Recent developments in new technologies for evaluating carotid plaques show promise in improving our ability to predict the risk of cardiovascular disease. 3D ultrasound shows particular prognostic promise. 3D measurement of carotid plaque volume is more sensitive to the presence of carotid plaque because it creates simultaneous visualization of carotid plaque using all 3 planes, decreasing the odds of missing any plaques present. It also allows for a more accurate assessment of total plaque volume and enhances the ability to observe changes in plaque burden compared to 2D techniques. Further research is required to confirm this, but present evidence suggests that 3D plaque volume measurement will be a stronger predictor of cardiovascular events in patients.

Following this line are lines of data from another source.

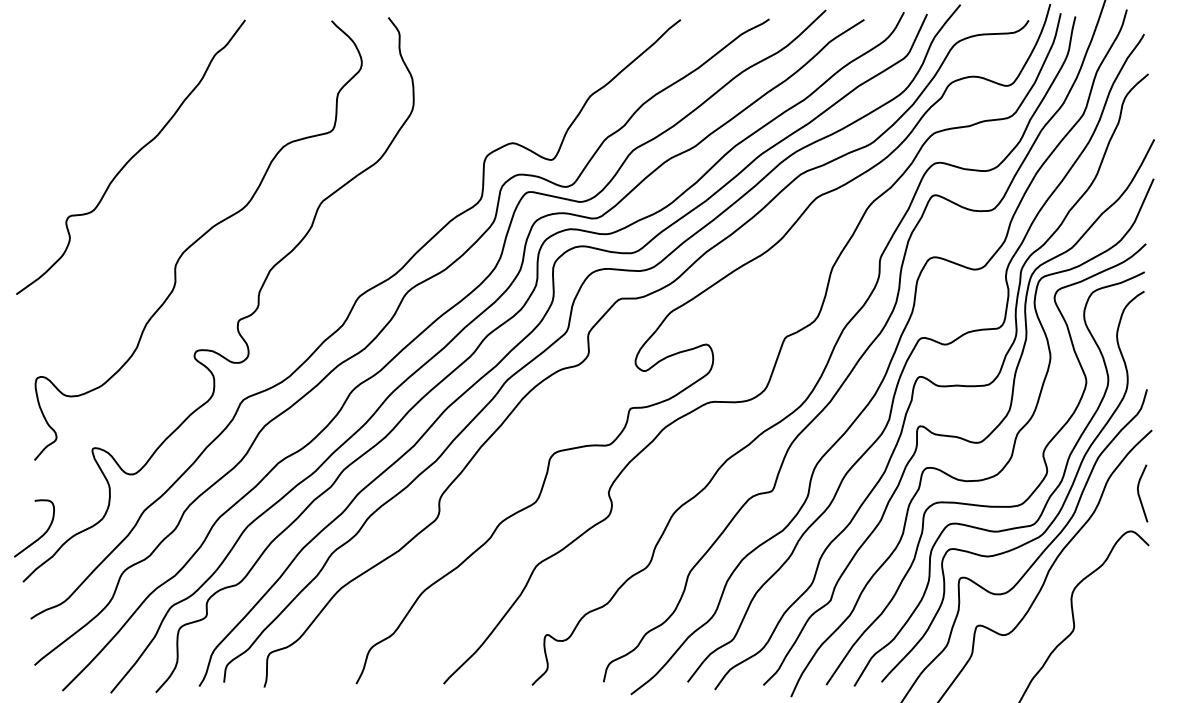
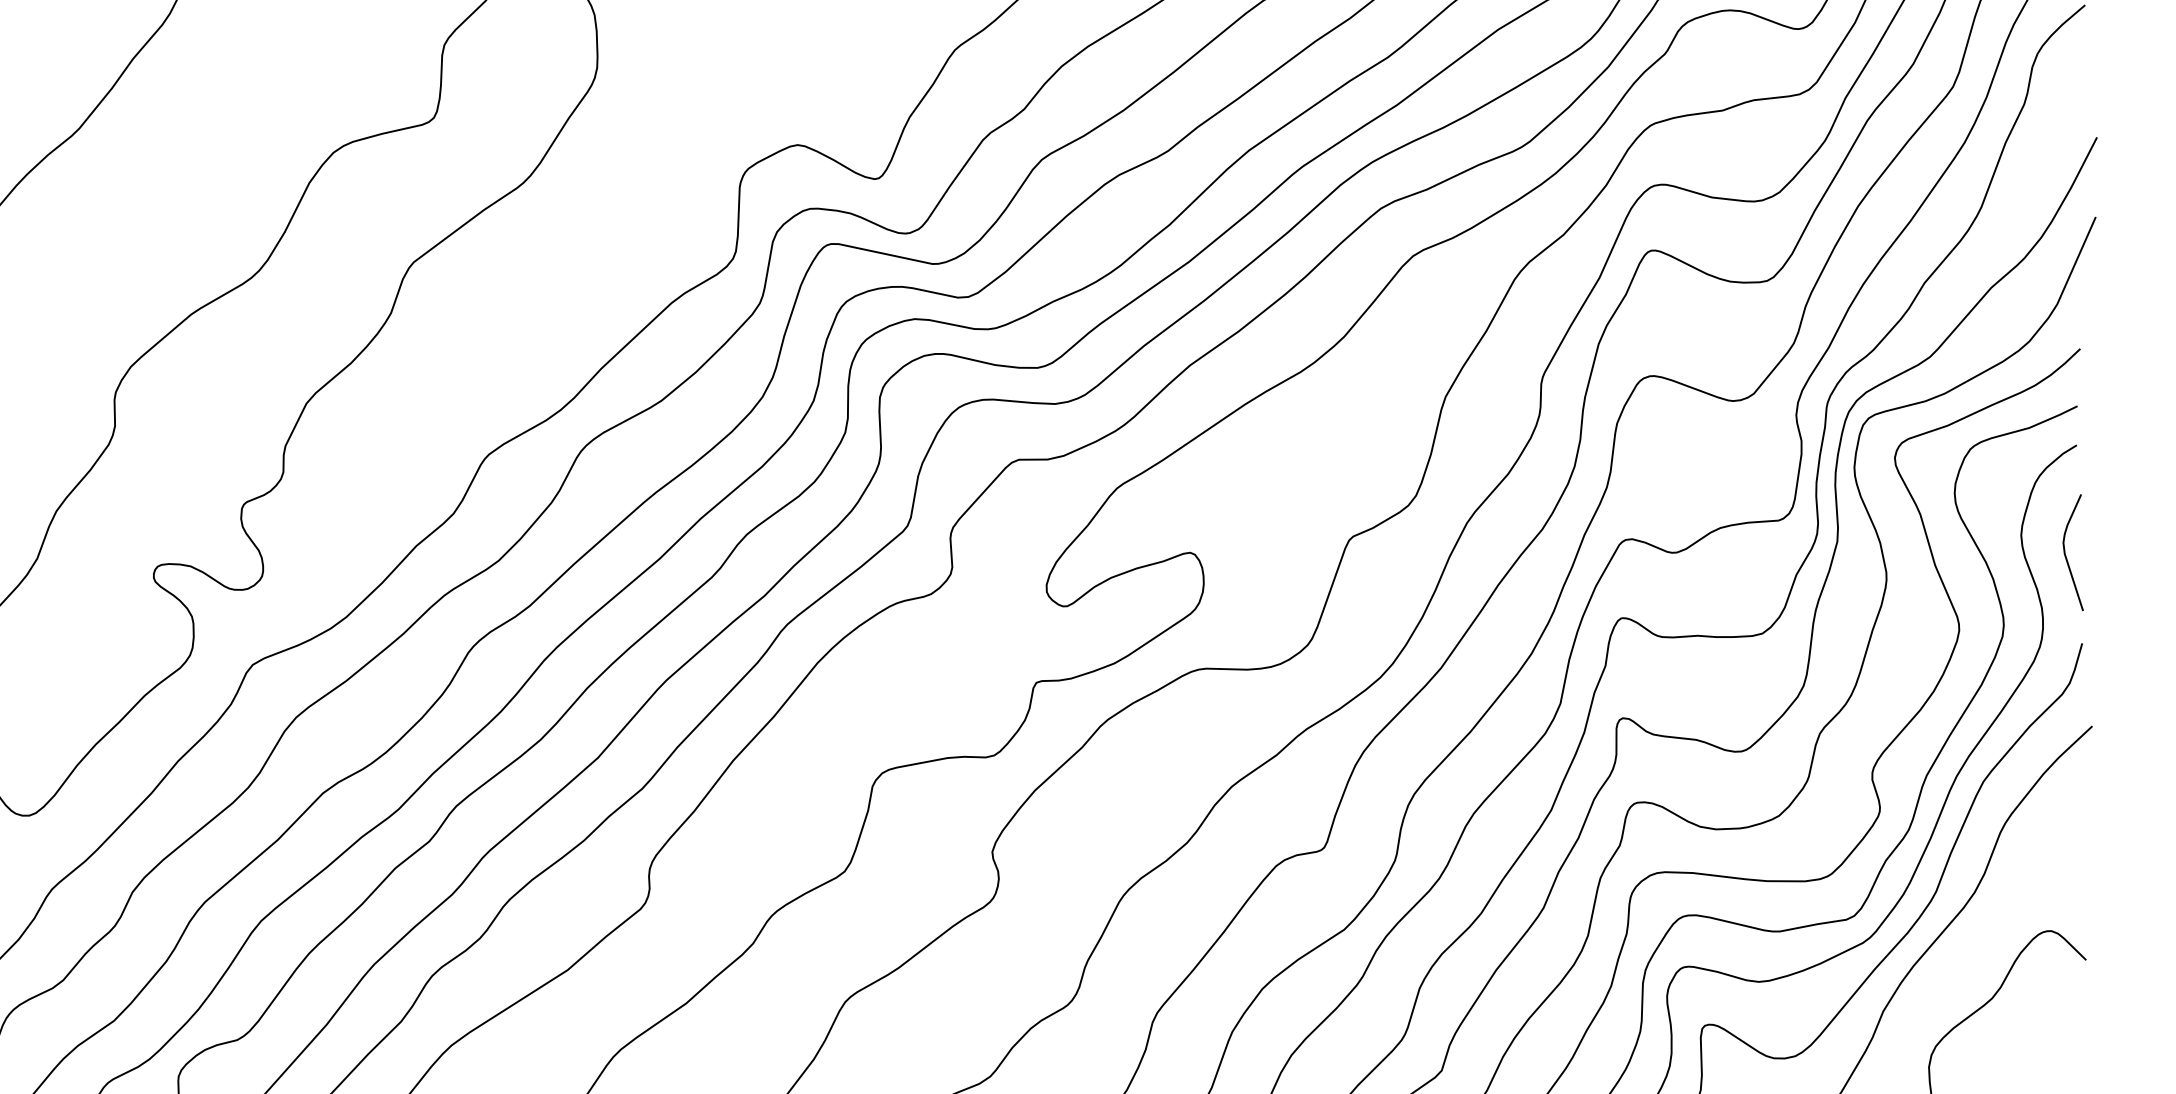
curve: (1139, 493) -> (2066, 552), moved

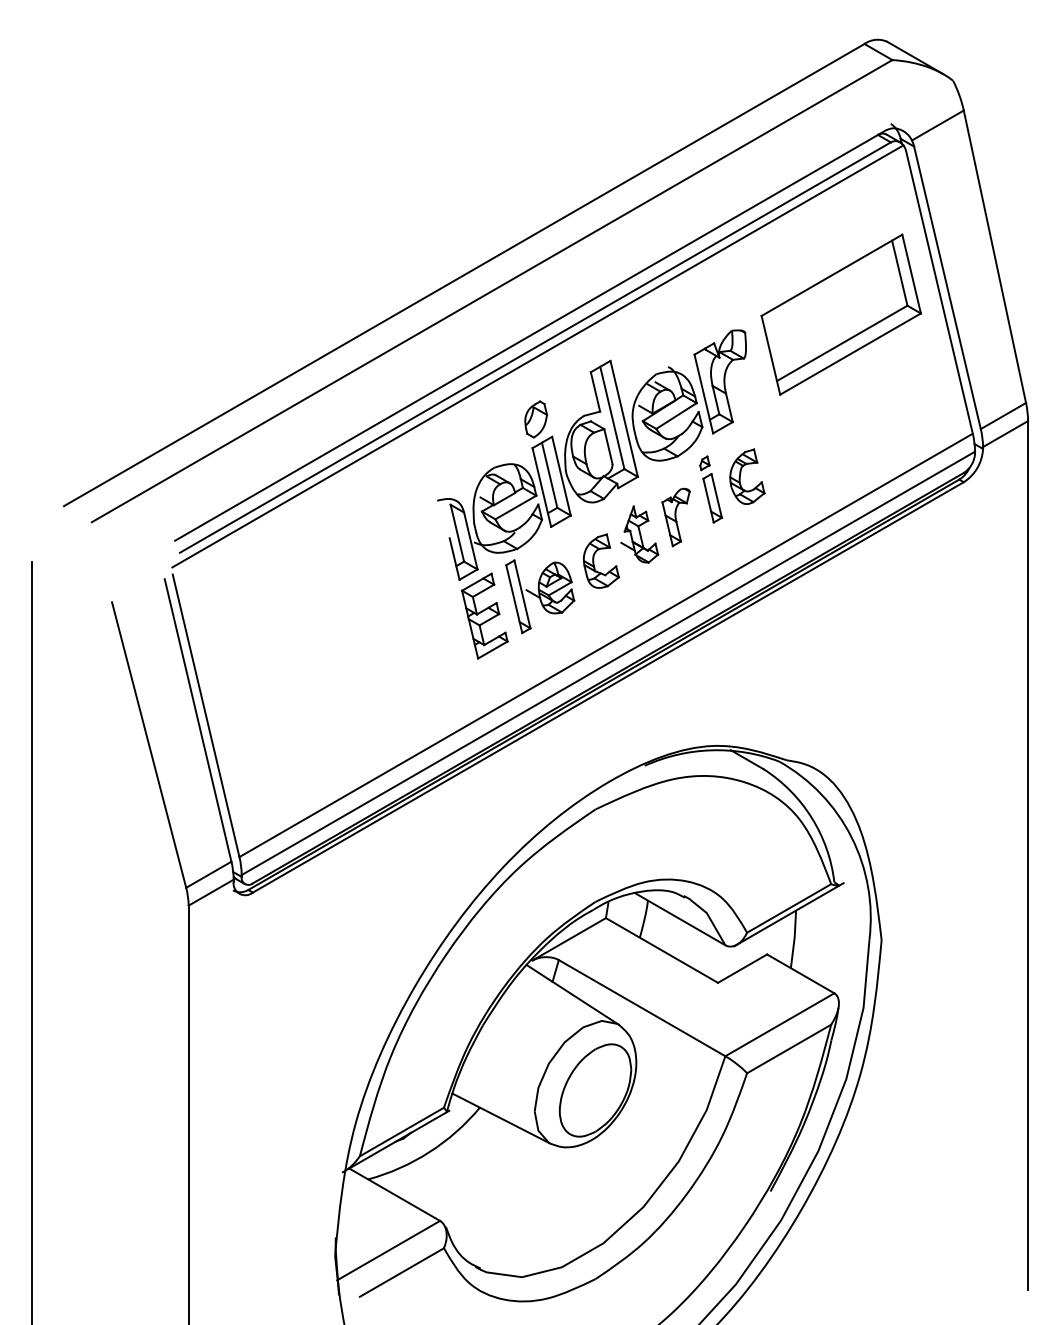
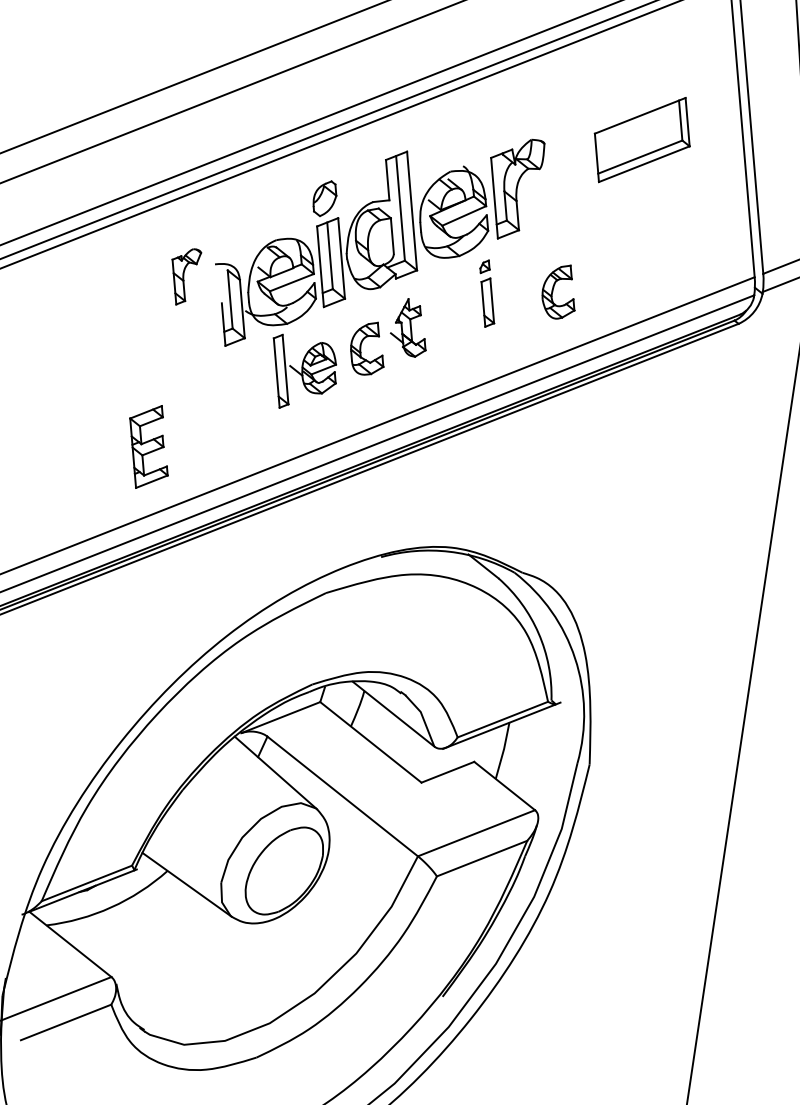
part: (841, 314) -> (642, 139), size x0.6
part: (741, 473) -> (554, 287), moved
part: (675, 517) -> (183, 276), moved
part: (484, 615) -> (148, 446), moved

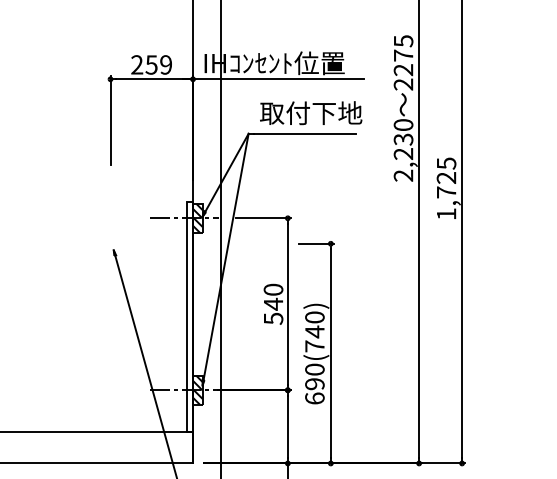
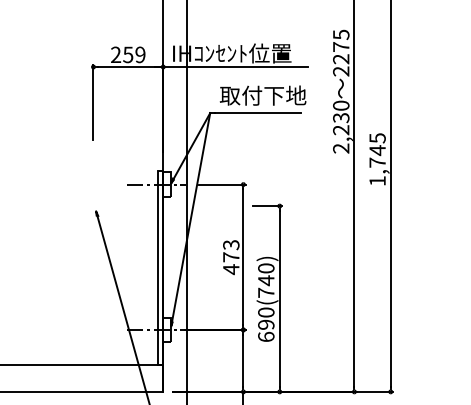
text: (446, 178) -> (377, 150), 1,725 -> 1,745
hatch: (198, 218) -> (167, 184), removed
text: (273, 304) -> (231, 257), 540 -> 473
hatch: (198, 389) -> (167, 329), removed

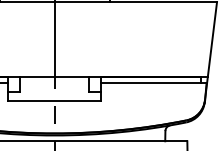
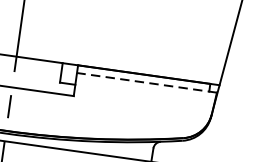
line: (153, 83) -> (146, 83), solid -> dashed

Ultrasound is used for initial evaluation of carotid plaque. The advantage of ultrasound is its low cost and that it is relatively safe as an imaging modality. The presence of carotid plaque on ultrasound is a better predictor of future cardiovascular events compared to cIMT. The disadvantage of ultrasound is that it is dependent on the operator's skill and image quality. The limitation of using carotid plaque in clinical practice is that plaque quantification, such as morphology and volume, has not been well studied yet.
Conclusion
Quantification of carotid plaques is an important step in assessing subclinical atherosclerosis for the prediction of future coronary heart disease. While some studies suggest a plaque scoring method for improved assessment, there is no consensus classification system for carotid plaque severity. In the future, 3D ultrasound is expected to be a more reliable means of evaluating plaque burden and predicting cardiovascular risk.